Although our current algorithm includes the basis spectrum of Photofrin, it does not provide a reliable concentration for the drug. For example, the slight dip in the fit of the bottom curve in figure 5b results from an artifactual assignment of a Photofrin concentration of 83 mg/kg, 40 times higher than the injection concentration. The adjacent curve has a fitted Photofrin concentration of less than 0.1 mg/kg, further refuting the accuracy of this fit. For this reason, we have not reported any results or trends in the Photofrin concentration.
4. DISCUSSION
We have demonstrated the ability of a fiber-optic based optical probe, in combination with an appropriate analytical model, to extract meaningful physiological data from reflectance spectra measured in vivo in the human thoracic cavity.

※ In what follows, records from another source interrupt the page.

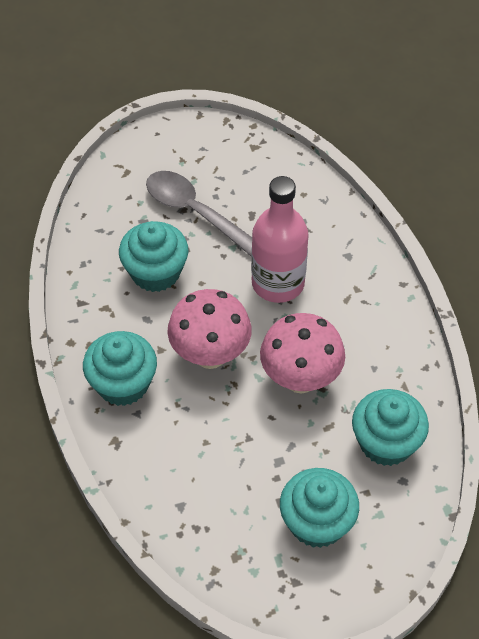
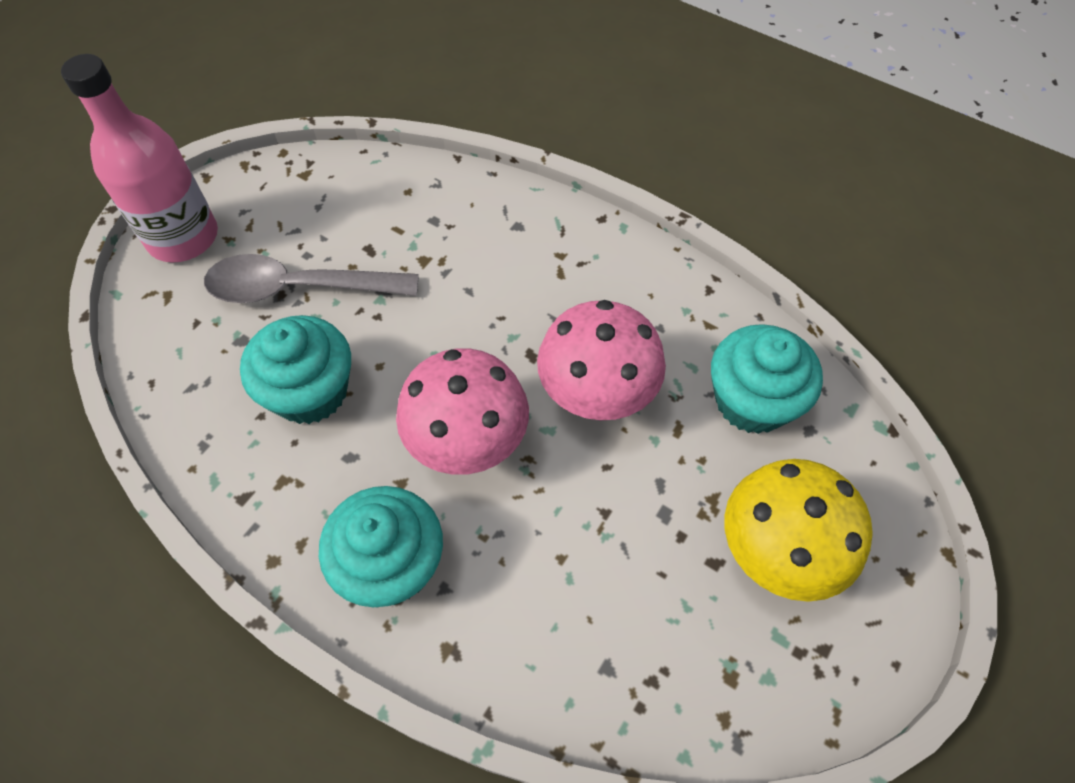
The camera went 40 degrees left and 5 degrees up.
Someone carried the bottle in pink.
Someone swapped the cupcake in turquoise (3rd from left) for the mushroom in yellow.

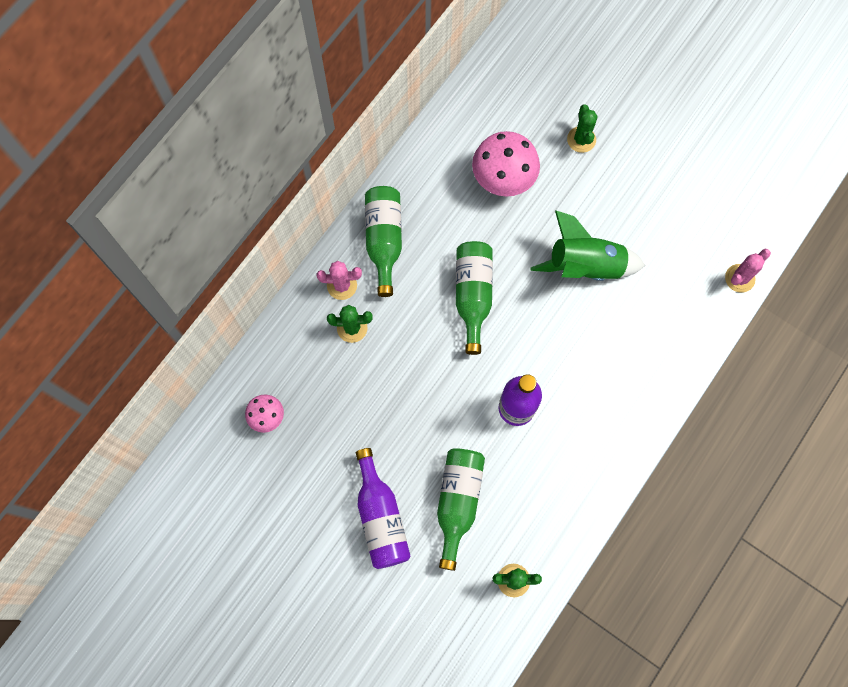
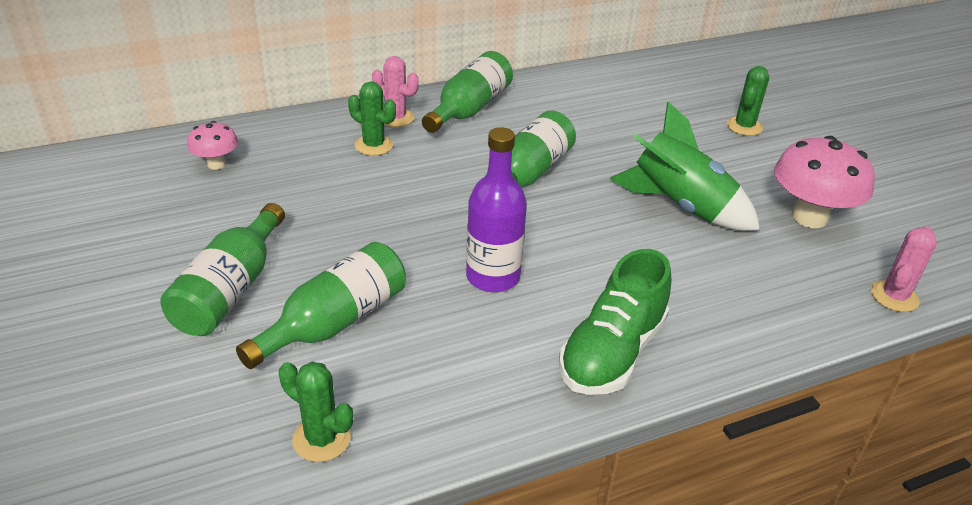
The camera went 30 degrees right and 35 degrees down.
Someone repainted the bottle in purple (1st from left), which became the bottle in green (1st from left).
Someone put down the shoe in green.
Someone carried the mushroom in pink (2nd from left).
Someone rotated the cactus in pink (2nd from left) by 45 degrees counterclockwise.

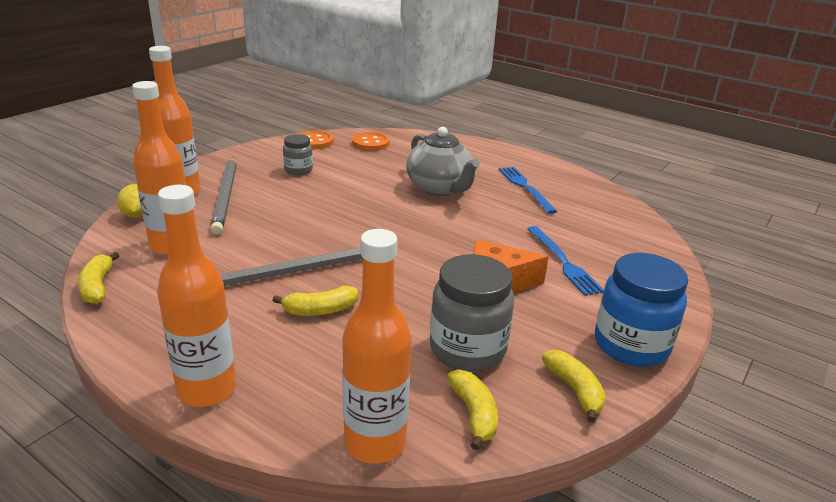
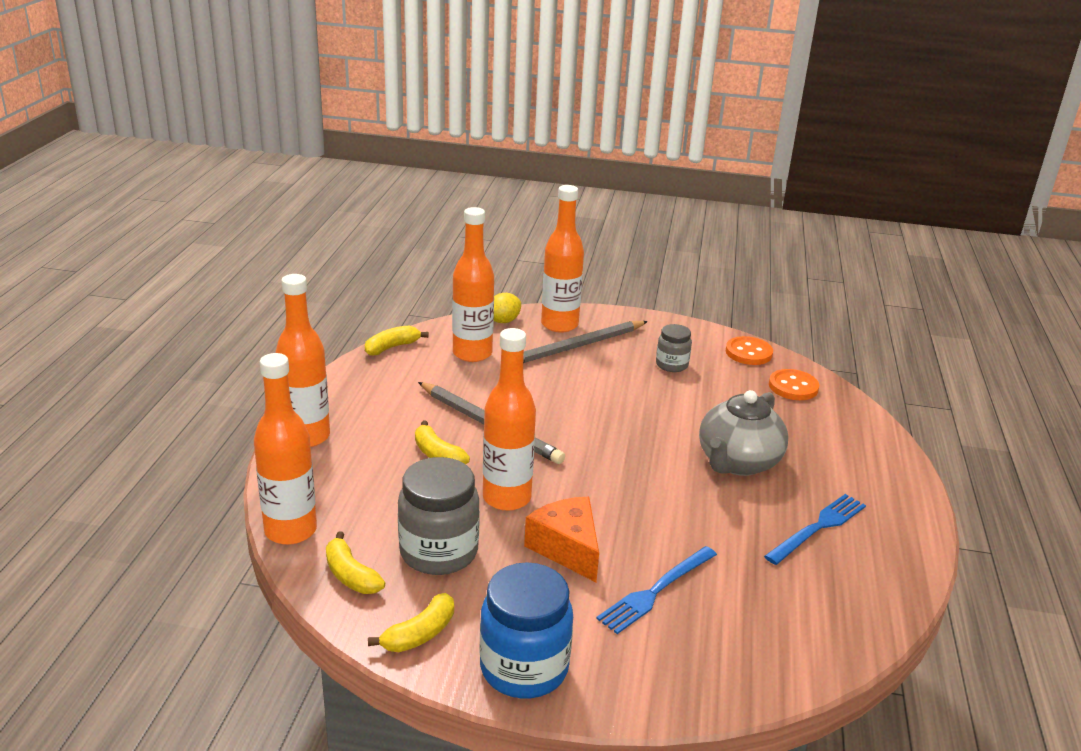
The camera went 65 degrees right and 0 degrees up.
Someone rotated the banana in yellow (3rd from left in the first image) by 90 degrees clockwise.
Someone put down the bottle in orange (4th from left).

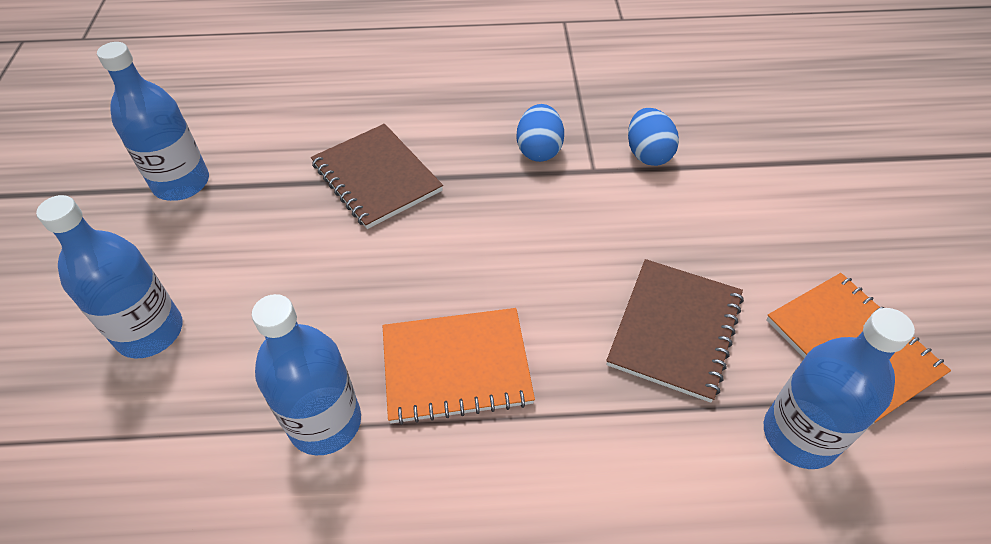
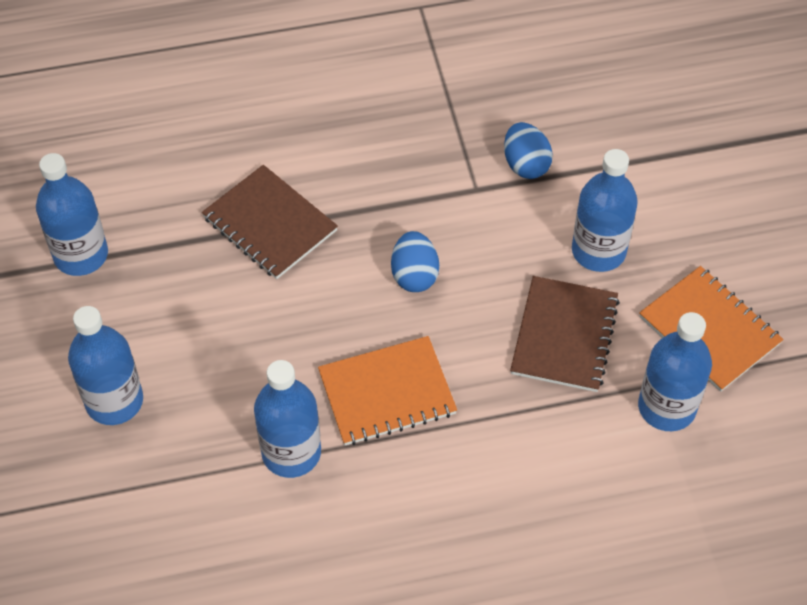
The camera went 10 degrees left and 5 degrees up.
Someone carried the egg in blue (1st from left).
Someone put down the bottle in blue (4th from left).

In general, the measurements we have made in normal tissue reveal hemoglobin concentrations in the physiological range and hemoglobin oxygen saturations of 65 to 100%, indicating that at the time of treatment the normal tissue is well-oxygenated. In the case of the one tumor we have been able to measure in vivo, the oxygenation we measured was highly heterogeneous, with a mean much lower than that of the surrounding normal tissue. This may indicate differences between tumor neovascularization and normal vasculature. It is possible that the most PDT-resistant parts of the tumor will be local pockets of hypoxia. The measurements we describe here have the potential to allow identification of such areas.
Future directions
In order to be generally useful for routine clinical in vivo dosimetry, the system we have presented here needs to be improved in several fundamental ways. First, the fitting algorithm should be improved to allow quantification of the Photofrin concentration. This may require placing limits on the Photofrin concentration the model assigns or performing the fit in two stages, one to determine the hemodynamics and another to asses the drug concentration. Because the inability of the algorithm to quantify Photofrin results primarily from the dominant absorption by hemoglobin in the spectral region around Photofrin’s absorption maximum, we expect less trouble with drugs with longer-wavelength absorption maxima. In interstitial measurements in the human prostate, for instance, we have demonstrated the ability to separate the absorption due to Motexafin Lutetium (MLu), which absorbs at 732 nm, from that of hemoglobin.10, 11 Second, the data acquisition and data analysis system needs to be made more automated and more efficient, so allow not only the acquired spectra but also the fitted results to be displayed in near real time in the operating suite. The fitted oxygenation and drug concentration results can then be used to determine a metric of photodynamic damage. This will allow the physician to stop the treatment when the desired PDT dose, rather than just the desired total fluence, has been reached. Third, for dosimetric purposes, it will be necessary to make measurements continuously throughout treatment instead of before and after treatment. This will require a probe that can be left in place in the cavity during treatment. We have developed such a probe using side-firing optical fibers, however we have not yet implemented it in our human trials. Finally, measurements made during irradiation will require removal of the treatment light from the measured signal. We anticipate that this will be possible using a combination of optical filters and frequency-modulated light sources and detectors, allowing both optical and electronic rejection of the treatment light. Work in these areas is ongoing.
Acknowledgments
This work was supported in part by Department of Defense grant DAMD17-03-1-0132, NIH PO1 grant CA87971, and NIH R01 grant CA109456. The authors wish to thank Theresa Busch and Hsing-Wen Wang for help in interpreting the data and developing the fitting algorithm.